In order to compare the different protection measures and to evaluate their suitability in the context of resource constrained embedded and mobile AI, several ML experiments were conducted. Therein, neural networks were trained each with one or without any protection mechanism on the MNIST or CIFAR-10 dataset. The MNIST dataset contains 70.000 gray-scaled images of hand-written digits. In contrast, the CIFAR-10 dataset comprises 60,000 colored images of animals or vehicles. For the MNIST dataset, a multi-layer perceptron (MLP) consisting of about 670,000 adjustable parameters was used, while a convolutional neural network (CNN) was selected for the CIFAR-10 dataset that consists of approximately 5.8 mio. parameters. The models were trained over 50 epochs and afterwards deployed on different embedded devices to infer 10,000 test data points. For the inference, the most accurate version of a model over all training epochs was selected to classify the test data.


Comparison of Prediction Quality

The chart shows the course of the test accuracy (prediction quality) for each protection mechanism on each dataset.

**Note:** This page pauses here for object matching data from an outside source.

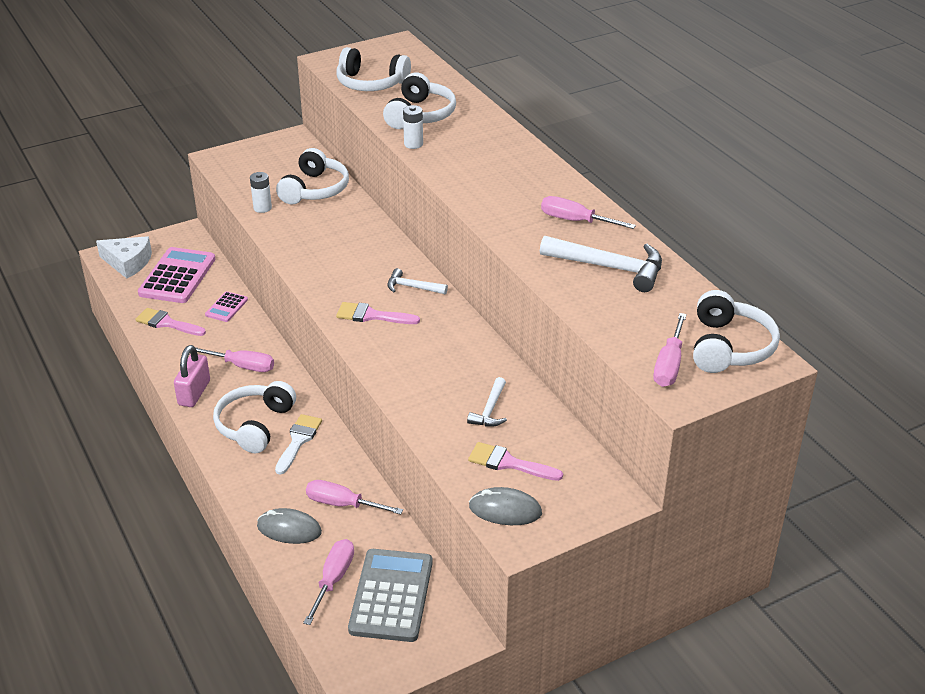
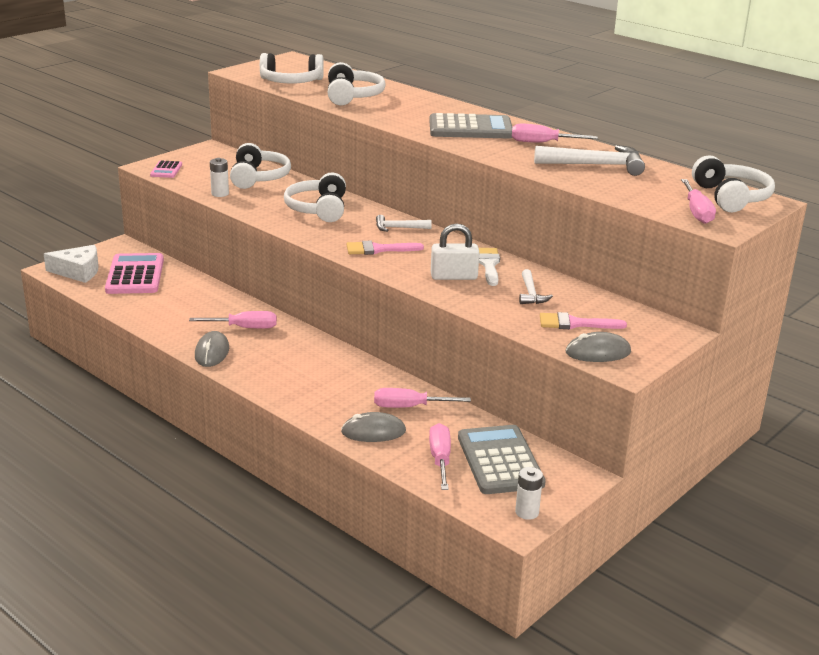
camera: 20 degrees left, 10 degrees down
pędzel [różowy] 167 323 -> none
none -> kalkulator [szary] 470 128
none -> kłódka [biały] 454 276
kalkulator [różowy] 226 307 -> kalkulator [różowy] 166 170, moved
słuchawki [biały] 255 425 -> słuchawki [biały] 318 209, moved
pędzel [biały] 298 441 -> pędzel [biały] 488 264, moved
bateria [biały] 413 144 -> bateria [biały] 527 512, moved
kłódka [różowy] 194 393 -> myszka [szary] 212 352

On each dataset, the accuracy of models trained with differential privacy is the worst. ML models without protection measure similarly achieve a high accuracy on each dataset. Adversarial Training and retraining influences the accuracy positively on the MNIST dataset while they lead to a decreased accuracy on the CIFAR-10 dataset.




Comparison of Training Time

Embedded and mobile devices have lower computational power compared to desktop PCs, rack servers, or computing clusters. Therefore, the training of neural networks is executed on one of the latter machines. Nevertheless, some embedded devices like the Jetsons of Nvidia enable training. The following chart shows the training time of the different ML experiments on two different Jetson devices and on a desktop PC. The training time is expressed in seconds on a logarithmic scale. Trainings without protection measure and with anomaly detection require approximately the same time, while differential privacy leads to significantly higher times. Adversarial training in turn requires a multiple of that training time. Furthermore, there are large differences between different devices. The Jetson Nano is way slower than the Jetson Xavier NX, which in turn is substantially slower than the desktop PC. Note that the installation of many code libraries is very difficult on the Jetson devices, wherefore the protection mechanisms anomaly detection and adversarial (re)training were not applied on them.

Comparison of Inference Time

The trained ML models were deployed on different devices to infer each of the 10,000 test samples of each dataset. The average inference time in milliseconds per data point is illustrated in the following chart. A clear order between the devices PC, Jetson Xavier NX, Jetson Nano, Coral Dev Board Mini, and Neural Compute Stick 2 (NCS2) can be recognized for the simpler MNIST dataset, where the protection measures do not have any influence on the inference time. On the more complex CIFAR-10 dataset, the NCS2 is faster than the Jetson Nano. Further, the inference of models protected by differential privacy is slightly slower than others. This is due to a replaced model layer in the CNN so that differential privacy can be tracked. Unfortunately, no CIFAR-10 experiments could be executed on the Coral Dev Board Mini since the CNN could not have been compiled for its inference chip named Edge TPU.

Literaturempfehlungen

Goodfellow, I. J., Shlens, J., and Szegedy, C. “Explaining and Harnessing Adversarial Examples” in ICLR (2015).

Abadi, M., Chu, A., Goodfellow, I. J., McMahan, H. B., Mironov, I., Talwar, K., and Zhang, L. “Deep Learning with Differential Privacy” in ACM CCS (2016).

Acar, A., Aksu, H., Uluagac, A. S., and Conti, M. “A Survey on Homomorphic Encryption Schemes: Theory and Implementation” in ACM CSUR (2018).

Chandola, V., Banerjee, A., and Kumar, V. “Anomaly Detection: A Survey” in ACM CSUR (2009).